Carolyn, writing specifically about states in the Midwest, began her article by articulating the realities surrounding real estate tax. She had this to say:
It is the single largest source of revenue raised by local governments (two-thirds of the total), and the single largest tax paid by farmers (44 percent of the total). The property tax is the lifeblood of rural schools and other critical public services, but can also be a burden on agricultural producers: Across the United States, the equivalent of one-fifth of the gross sales produced by farmland is paid in property taxes each year. …State legislators are ultimately responsible for finding the balance that works, an agricultural taxation formula that sustains both rural communities and their farmers.
We all know that without farms there would be no food, and so one way to keep land in ag production is a sensible property tax system. All land is taxed based on fair use or market value, however each state gives varying types of preferential treatment for farmland. This special treatment began in the 1960s in response to the exceptionally large conversion of tens of millions of acres of rural land to non-agricultural uses.
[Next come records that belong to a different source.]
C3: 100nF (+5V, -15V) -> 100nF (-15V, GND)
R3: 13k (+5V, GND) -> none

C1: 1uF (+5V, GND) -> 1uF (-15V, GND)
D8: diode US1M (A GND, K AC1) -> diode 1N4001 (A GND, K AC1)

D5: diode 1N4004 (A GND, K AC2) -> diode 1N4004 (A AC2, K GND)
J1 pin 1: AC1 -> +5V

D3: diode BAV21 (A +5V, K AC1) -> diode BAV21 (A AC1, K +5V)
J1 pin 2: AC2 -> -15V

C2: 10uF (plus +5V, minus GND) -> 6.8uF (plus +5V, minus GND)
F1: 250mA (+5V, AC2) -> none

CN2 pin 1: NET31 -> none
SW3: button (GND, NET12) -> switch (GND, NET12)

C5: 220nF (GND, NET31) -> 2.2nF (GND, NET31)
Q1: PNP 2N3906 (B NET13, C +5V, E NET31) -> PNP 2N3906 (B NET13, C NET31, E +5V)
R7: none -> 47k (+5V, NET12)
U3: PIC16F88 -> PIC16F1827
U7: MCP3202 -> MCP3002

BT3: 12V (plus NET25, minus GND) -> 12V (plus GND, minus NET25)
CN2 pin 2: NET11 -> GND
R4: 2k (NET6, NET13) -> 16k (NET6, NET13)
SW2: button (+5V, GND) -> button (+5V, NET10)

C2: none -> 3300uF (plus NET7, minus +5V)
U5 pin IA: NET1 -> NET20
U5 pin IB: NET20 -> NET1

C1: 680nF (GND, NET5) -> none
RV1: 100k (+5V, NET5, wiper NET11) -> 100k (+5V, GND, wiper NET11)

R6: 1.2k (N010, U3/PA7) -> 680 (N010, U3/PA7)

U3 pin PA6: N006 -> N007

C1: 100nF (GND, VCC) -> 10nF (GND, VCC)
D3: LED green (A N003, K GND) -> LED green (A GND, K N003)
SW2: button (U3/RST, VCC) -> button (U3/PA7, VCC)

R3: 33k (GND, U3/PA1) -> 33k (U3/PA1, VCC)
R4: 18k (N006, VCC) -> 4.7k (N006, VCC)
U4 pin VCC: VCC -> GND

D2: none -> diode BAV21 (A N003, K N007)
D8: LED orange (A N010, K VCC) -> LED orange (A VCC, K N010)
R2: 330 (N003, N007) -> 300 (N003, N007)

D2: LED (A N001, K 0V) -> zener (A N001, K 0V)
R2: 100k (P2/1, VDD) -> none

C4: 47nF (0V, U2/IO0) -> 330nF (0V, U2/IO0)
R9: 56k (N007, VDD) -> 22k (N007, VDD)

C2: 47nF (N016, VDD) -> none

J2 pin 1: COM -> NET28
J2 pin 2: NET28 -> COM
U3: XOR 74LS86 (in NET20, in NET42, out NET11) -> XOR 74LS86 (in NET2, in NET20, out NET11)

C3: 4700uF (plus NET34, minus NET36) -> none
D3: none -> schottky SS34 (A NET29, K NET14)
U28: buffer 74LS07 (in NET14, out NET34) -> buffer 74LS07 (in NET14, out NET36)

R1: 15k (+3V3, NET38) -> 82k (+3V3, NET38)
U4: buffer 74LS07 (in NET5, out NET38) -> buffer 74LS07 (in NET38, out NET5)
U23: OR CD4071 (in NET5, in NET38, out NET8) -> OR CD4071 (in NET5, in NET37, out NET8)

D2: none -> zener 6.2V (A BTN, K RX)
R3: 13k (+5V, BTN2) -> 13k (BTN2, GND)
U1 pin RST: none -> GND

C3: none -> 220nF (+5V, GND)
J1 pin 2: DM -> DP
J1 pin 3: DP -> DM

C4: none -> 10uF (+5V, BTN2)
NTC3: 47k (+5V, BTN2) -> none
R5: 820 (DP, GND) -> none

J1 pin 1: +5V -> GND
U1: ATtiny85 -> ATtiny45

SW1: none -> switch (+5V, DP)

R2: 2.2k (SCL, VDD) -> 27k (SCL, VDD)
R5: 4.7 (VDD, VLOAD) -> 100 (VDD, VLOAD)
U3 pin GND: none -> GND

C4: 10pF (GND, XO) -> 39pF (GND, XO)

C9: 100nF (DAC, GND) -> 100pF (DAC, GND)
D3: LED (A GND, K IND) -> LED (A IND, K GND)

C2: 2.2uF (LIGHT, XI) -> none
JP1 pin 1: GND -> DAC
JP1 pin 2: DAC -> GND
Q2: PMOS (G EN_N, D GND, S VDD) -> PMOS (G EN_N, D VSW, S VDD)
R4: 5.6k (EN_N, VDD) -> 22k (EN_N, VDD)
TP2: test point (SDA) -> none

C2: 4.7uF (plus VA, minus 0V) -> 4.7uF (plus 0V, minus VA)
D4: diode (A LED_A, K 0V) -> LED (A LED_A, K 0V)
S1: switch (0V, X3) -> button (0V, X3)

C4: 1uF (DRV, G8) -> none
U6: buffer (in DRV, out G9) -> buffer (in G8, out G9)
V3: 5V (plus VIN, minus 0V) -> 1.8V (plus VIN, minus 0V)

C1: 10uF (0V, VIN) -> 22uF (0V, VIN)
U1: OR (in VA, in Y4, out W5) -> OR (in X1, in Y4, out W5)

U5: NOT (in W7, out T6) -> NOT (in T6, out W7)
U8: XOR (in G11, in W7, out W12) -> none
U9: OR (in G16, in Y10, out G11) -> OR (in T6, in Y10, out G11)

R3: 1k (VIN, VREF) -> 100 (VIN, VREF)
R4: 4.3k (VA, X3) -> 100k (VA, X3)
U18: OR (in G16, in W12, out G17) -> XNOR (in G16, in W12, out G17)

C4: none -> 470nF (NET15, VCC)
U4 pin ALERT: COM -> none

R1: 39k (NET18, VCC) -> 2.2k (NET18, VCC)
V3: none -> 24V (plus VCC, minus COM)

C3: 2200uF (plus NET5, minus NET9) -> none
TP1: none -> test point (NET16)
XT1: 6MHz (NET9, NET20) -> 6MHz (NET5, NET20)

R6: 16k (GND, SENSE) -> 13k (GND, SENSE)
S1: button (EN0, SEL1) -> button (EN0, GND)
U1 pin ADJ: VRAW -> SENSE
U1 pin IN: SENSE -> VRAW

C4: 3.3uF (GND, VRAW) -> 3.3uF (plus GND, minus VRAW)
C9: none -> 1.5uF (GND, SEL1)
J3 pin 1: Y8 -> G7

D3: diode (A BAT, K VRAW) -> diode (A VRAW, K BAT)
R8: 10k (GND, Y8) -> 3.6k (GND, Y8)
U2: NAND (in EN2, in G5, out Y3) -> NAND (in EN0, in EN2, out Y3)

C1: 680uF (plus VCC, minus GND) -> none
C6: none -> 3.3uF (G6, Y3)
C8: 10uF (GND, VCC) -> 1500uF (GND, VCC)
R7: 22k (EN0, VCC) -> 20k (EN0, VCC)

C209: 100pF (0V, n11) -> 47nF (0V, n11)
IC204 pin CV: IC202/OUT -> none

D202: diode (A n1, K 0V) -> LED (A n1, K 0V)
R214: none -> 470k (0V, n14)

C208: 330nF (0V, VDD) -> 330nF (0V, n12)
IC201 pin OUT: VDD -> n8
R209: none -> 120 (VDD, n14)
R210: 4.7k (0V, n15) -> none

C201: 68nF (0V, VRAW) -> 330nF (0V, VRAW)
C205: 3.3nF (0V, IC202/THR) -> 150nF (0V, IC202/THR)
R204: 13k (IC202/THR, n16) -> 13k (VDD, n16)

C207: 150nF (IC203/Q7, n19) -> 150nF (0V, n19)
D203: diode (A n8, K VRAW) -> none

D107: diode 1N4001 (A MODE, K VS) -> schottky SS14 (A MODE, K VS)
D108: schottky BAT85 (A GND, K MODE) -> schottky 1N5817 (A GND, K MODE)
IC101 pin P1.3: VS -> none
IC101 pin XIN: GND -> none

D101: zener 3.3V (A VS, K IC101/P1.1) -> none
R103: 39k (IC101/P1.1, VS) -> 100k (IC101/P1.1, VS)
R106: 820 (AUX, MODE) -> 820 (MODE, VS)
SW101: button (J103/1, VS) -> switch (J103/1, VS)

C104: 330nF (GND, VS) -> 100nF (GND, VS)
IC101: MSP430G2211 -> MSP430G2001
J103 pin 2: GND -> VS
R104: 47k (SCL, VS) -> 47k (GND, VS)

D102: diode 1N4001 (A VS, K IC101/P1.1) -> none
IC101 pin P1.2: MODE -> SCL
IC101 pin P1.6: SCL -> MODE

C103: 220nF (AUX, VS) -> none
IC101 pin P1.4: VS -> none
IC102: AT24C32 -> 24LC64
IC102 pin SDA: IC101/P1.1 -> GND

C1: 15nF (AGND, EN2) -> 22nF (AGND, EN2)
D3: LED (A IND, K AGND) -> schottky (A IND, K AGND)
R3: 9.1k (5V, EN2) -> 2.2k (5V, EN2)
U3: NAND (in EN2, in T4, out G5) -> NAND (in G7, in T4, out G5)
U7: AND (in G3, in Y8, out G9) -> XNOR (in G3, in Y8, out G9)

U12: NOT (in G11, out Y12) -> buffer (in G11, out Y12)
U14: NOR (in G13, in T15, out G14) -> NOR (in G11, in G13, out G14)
Most states use one of two ways to provide more favorable taxation for farmland: a classified-use system or use-value assessments. Under the classified-use system, different tax rates and exemptions are applied to distinct types of property (for example, Nebraska farmland is assessed at market value, but only 75% of that value is taxed). The majority of states in the Midwest use some version of use-value assessment: evaluate the property based on the income a farmer can be expected to earn, rather than the land’s market value. In general, the formula used to figure use-value assessment (UVA) is this: UVA=net income/interest rate + property taxes. Michigan allows landowners to enroll in the Michigan Farmland and Open Space Program, and 60% of the counties in Minnesota participate in the state’s Green Acres program which allows eligible property to be taxed at its agricultural value rather than its full market value. Ohio now has a similar program where applications can be submitted for CAUV (Current Agricultural Use Value).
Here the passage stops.